2004 CWF awards first grant to New Yorkers for Children, the non-profit wing of ACS. The grant is used to hire child welfare parents and youth as advocates to increase access to services for families in 11 communities throughout the city.

2004 The Administration for Children's Services joins the The Partnership for Family Supports and Justice as a member of the donors' collaborative in Highbridge.

2004 Child Welfare Fund and David Tobis are honored by CWOP for their work on behalf of families with children in the child welfare system.

2005 At the Child Welfare Watch Forum on redesigning the foster care system, ACS Commissioner John Mattingly says, “The Child Welfare Watch reports, I think, are the most thoughtful, balanced and detailed analysis of a particular set of issues in child welfare, that I have ever seen anywhere.”

2005 David Tobis is asked to be on Commissioner Mattingly’s Task Force on Minority-Governed, Community-Based Foster Care Agencies, and on the Commissioner’s Advisory Board.

2005 The Child Welfare Fund provides a grant to New Yorkers for Children, enabling the Administration for Children’s Services to employ two parents with child welfare experience as parent advocates. This is the first time ACS has ever employed parents who have been involved with the child welfare system. Three parents are hired in 2007 as full-time, public employees.

2005 ACS produces a study, “The Status of Parent Advocate Programs at ACS Foster Care Agencies.” Fifteen programs employ parent advocates.

2005 CWOP successfully presses the New York City Council to pass legislation, signed by the Mayor, to create a board of parents with child welfare experience to advise the Commissioner of the Administration for Children’s Services.

2005 Good Shepherd Services PS 27 school-based preventive service program for high risk families, is supported by the Child Welfare Fund for four years. The program, evaluated by Anita Baker Consulting reports that Red Hook has half the rate of placements of children into foster care as a comparison site.

2005 The Child Welfare Fund provides the first grant to Turning Point, a new organization that provides direct services for Muslim women and children across geographic and ethnic affiliations who are affected by domestic violence.

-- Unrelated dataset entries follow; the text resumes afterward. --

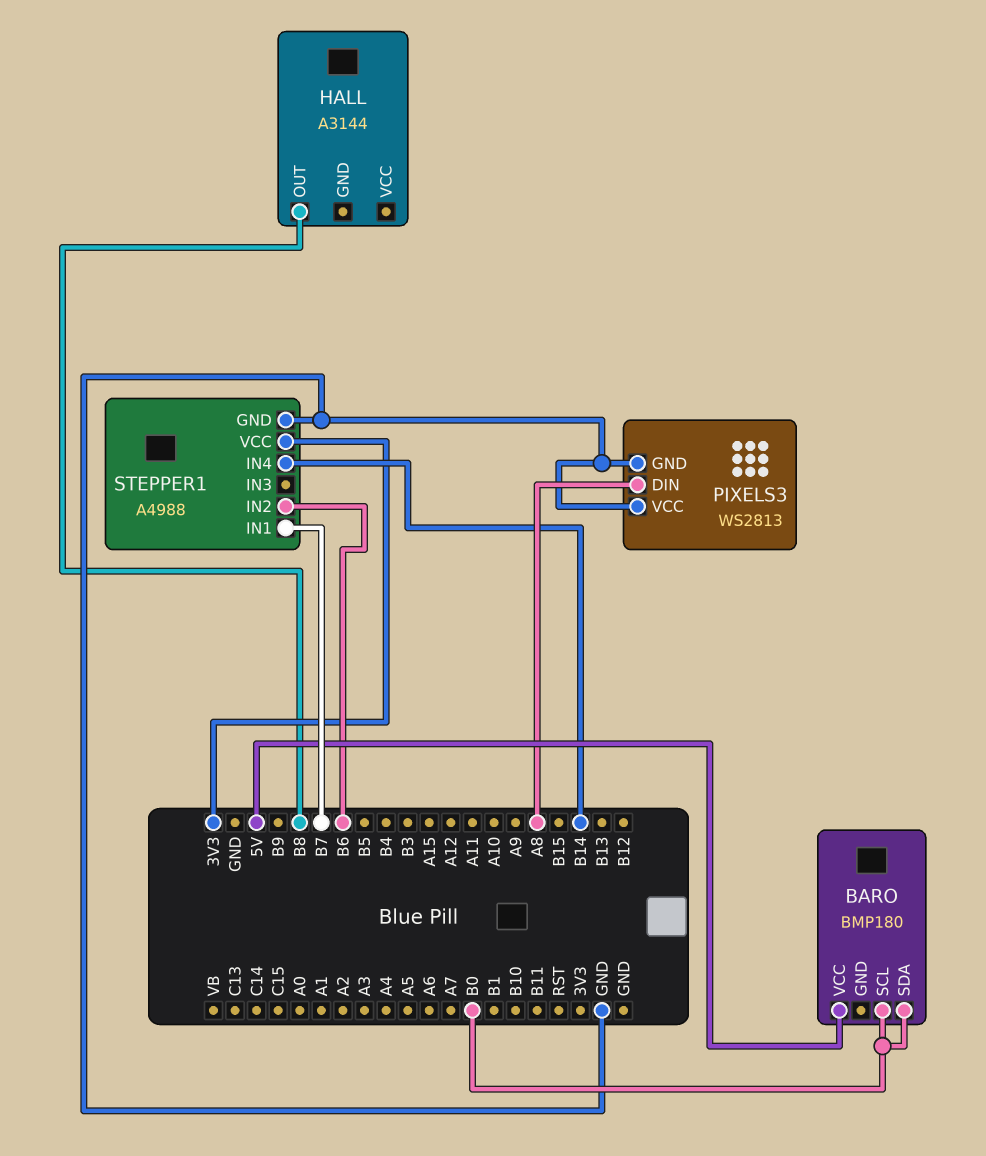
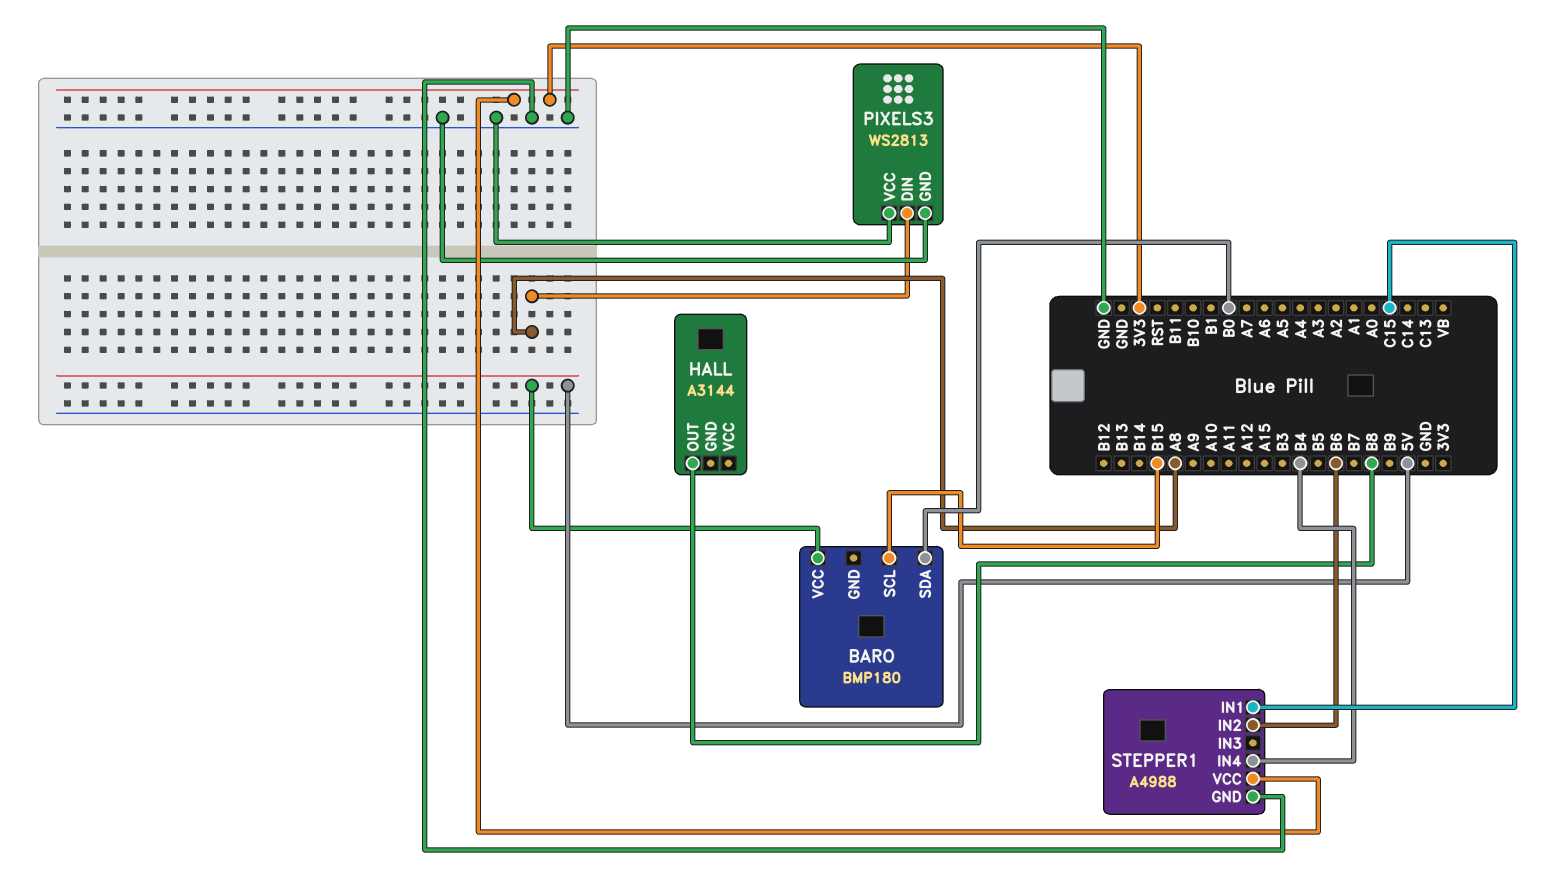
BARO pin SCL: B0 -> B15
STEPPER1 pin IN1: B7 -> C15
STEPPER1 pin IN4: B14 -> B4

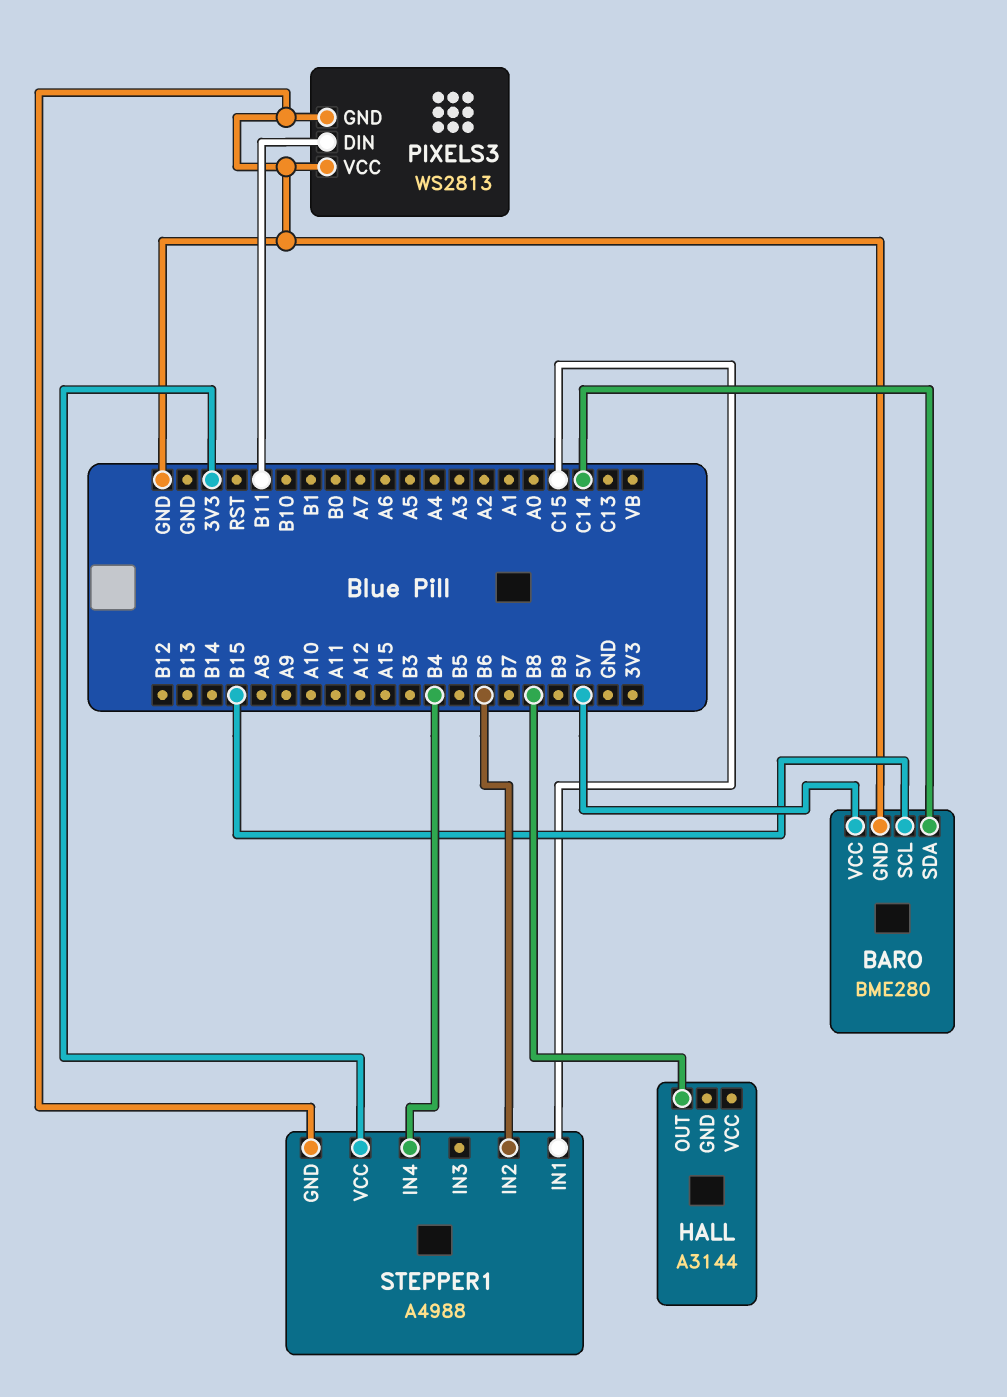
BARO: BMP180 -> BME280
BARO pin GND: none -> GND
BARO pin SDA: B0 -> C14
PIXELS3 pin DIN: A8 -> B11

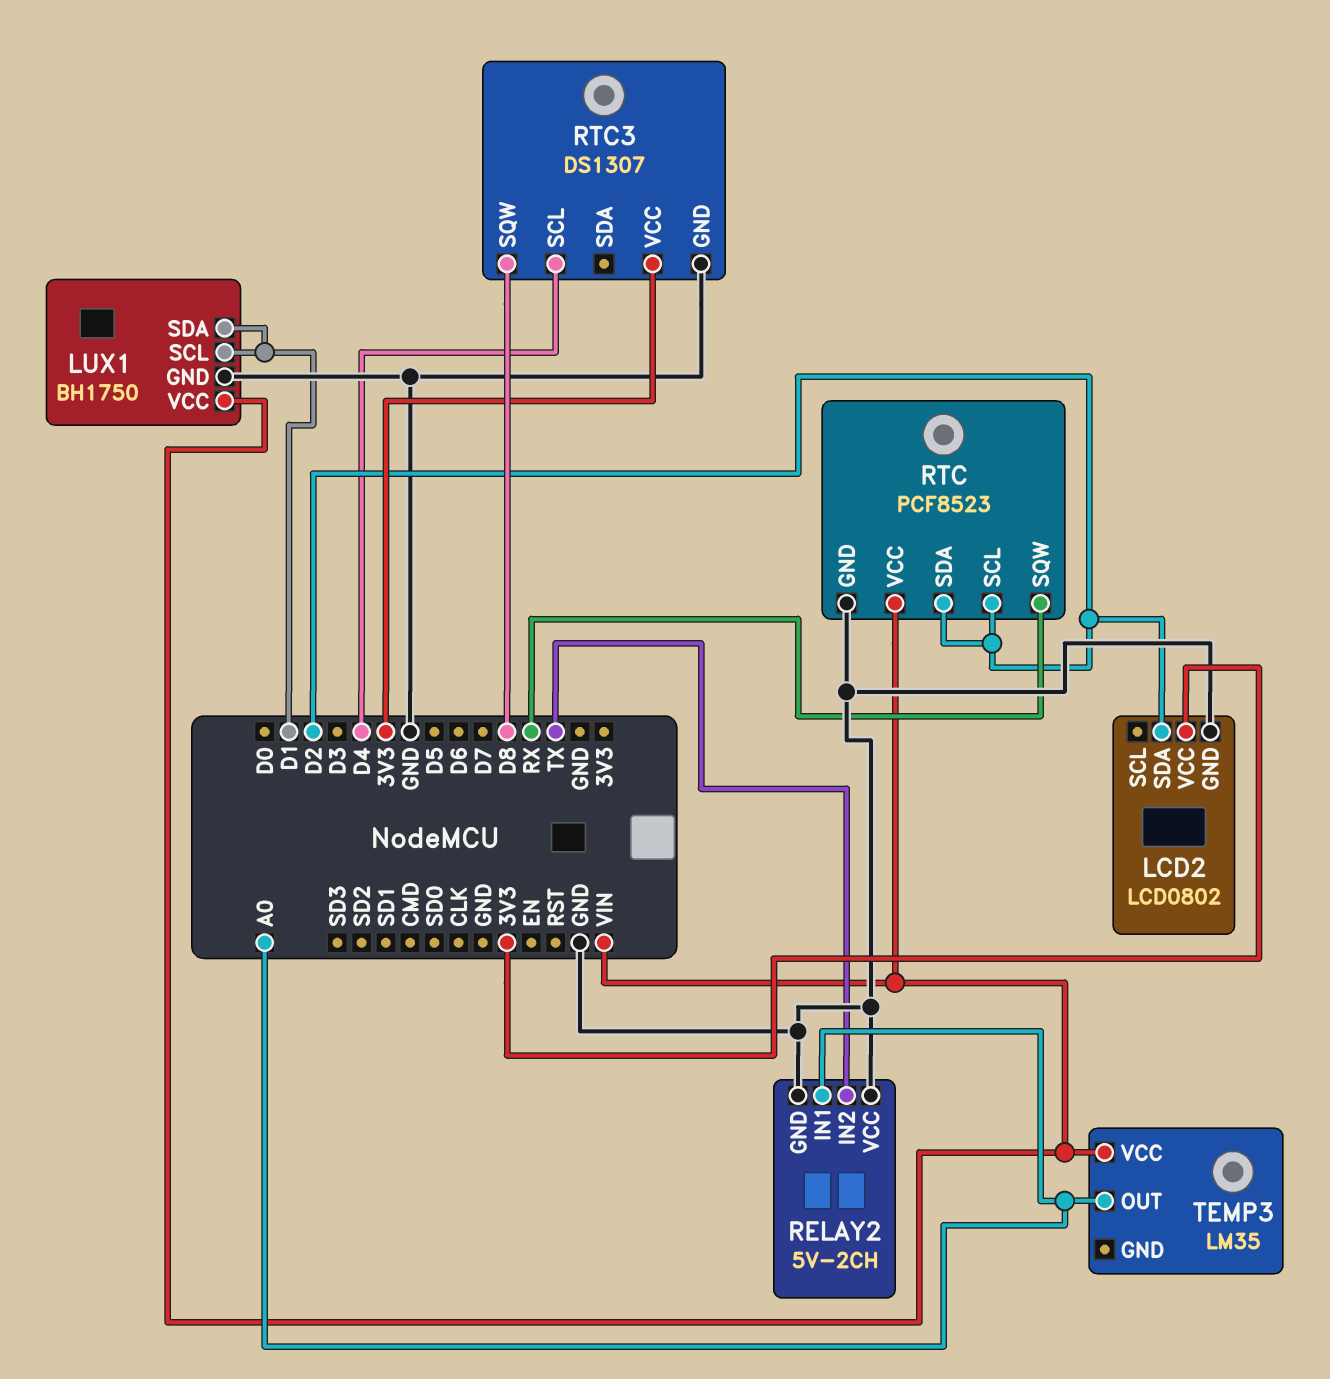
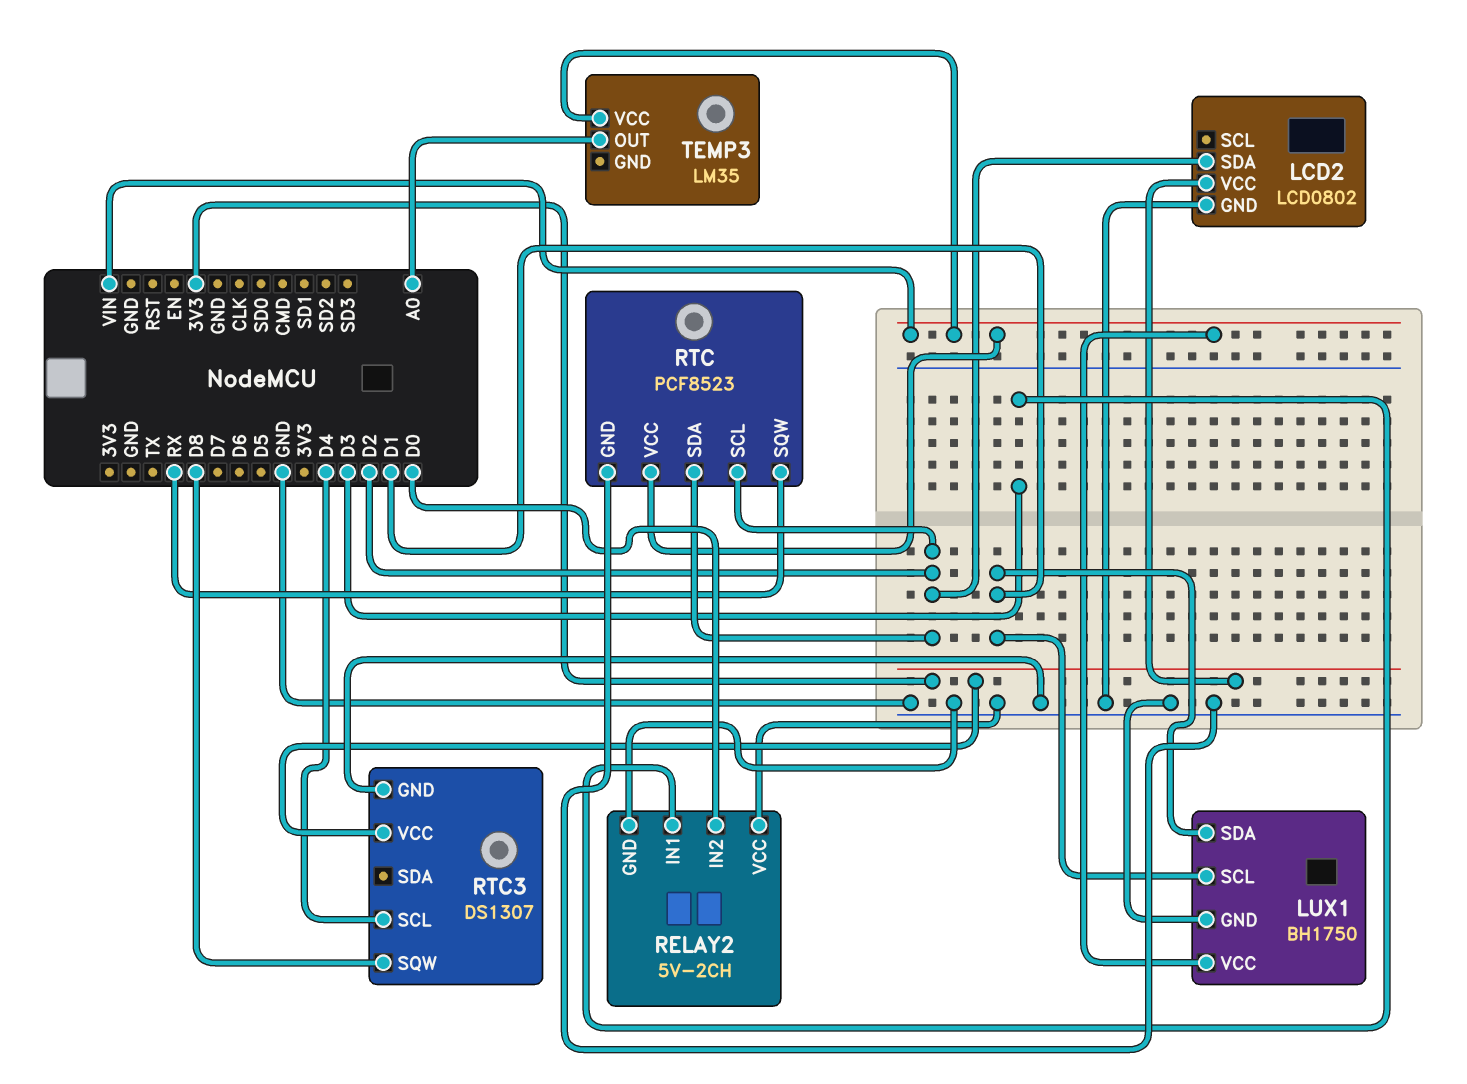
RELAY2 pin IN1: A0 -> D3
RELAY2 pin IN2: TX -> D0

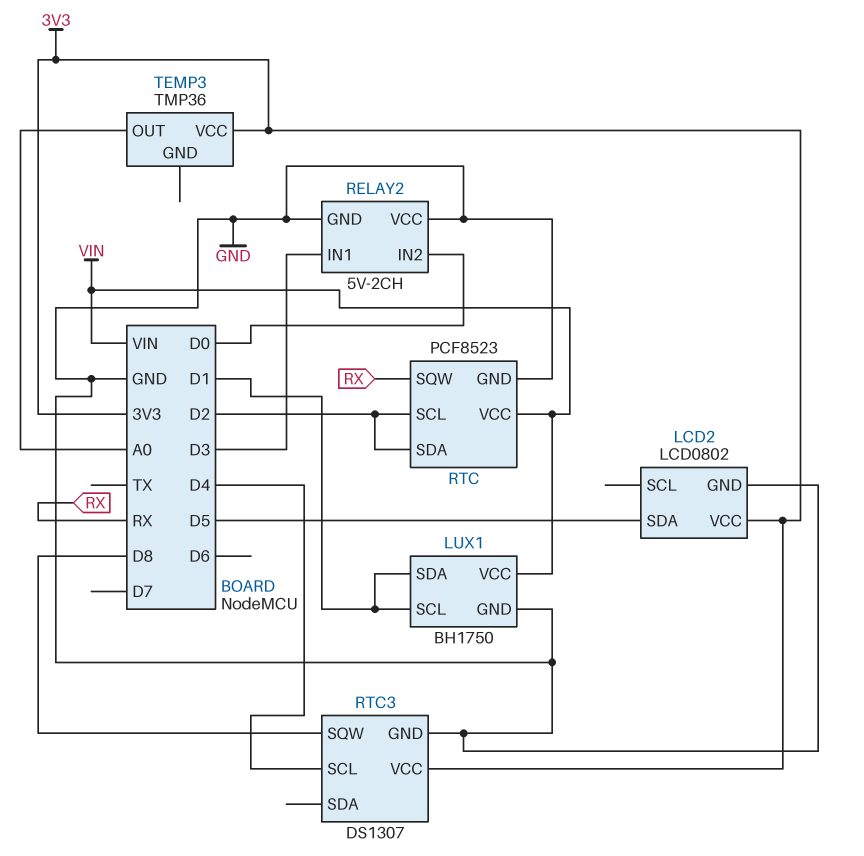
LCD2 pin SDA: D2 -> D5
TEMP3: LM35 -> TMP36
TEMP3 pin VCC: VIN -> 3V3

2005 RISE magazine is launched with a first grant from the Child Welfare Fund. The publication is written by and for parents involved in the child welfare system. In two years its circulation reaches 10,000.

2006 The Child Welfare Fund evaluates Concord Family Services Youth Development Initiative which provides employment services for youth in foster care. Based on the evaluation, the CWF supports Concord’s Job Readiness and Development program.

2006 The Child Welfare Fund supports SCO to hire parent advocates with child welfare experience to facilitate its Baby and Me groups and Visiting Coaching in Brooklyn and Queens
2006 The CWF decides to shift some resources to preventing family crises that might lead to foster care and to helping families and children after the children have been reunified with their families.

2006 The Child Welfare Fund supports CWOP to work with the Administration for Children’s Services to develop a system to interview parents as part of the evaluation of preventive service programs. The interviews will determine if parents’ needs are met and their rights respected by preventive service programs.

2006 Nixmary Brown is killed by her step-father. The number of foster care placements in 2006 increases by 53% from fewer than 4,800 in 2005 to more than 7,200 in 2006.

2007 Fifteen foundations and the Administration for Children’s Services are members of the Bridge Builders collaborative in Highbridge, the Bronx which was started by the Child Welfare Fund and the Open Society Institute. The evaluation by Chapin Hall reports “…what we are hearing and seeing is a type of synergy, a breakthrough in thinking and action that has changed the way collaborative members work and the way that they think about their work.”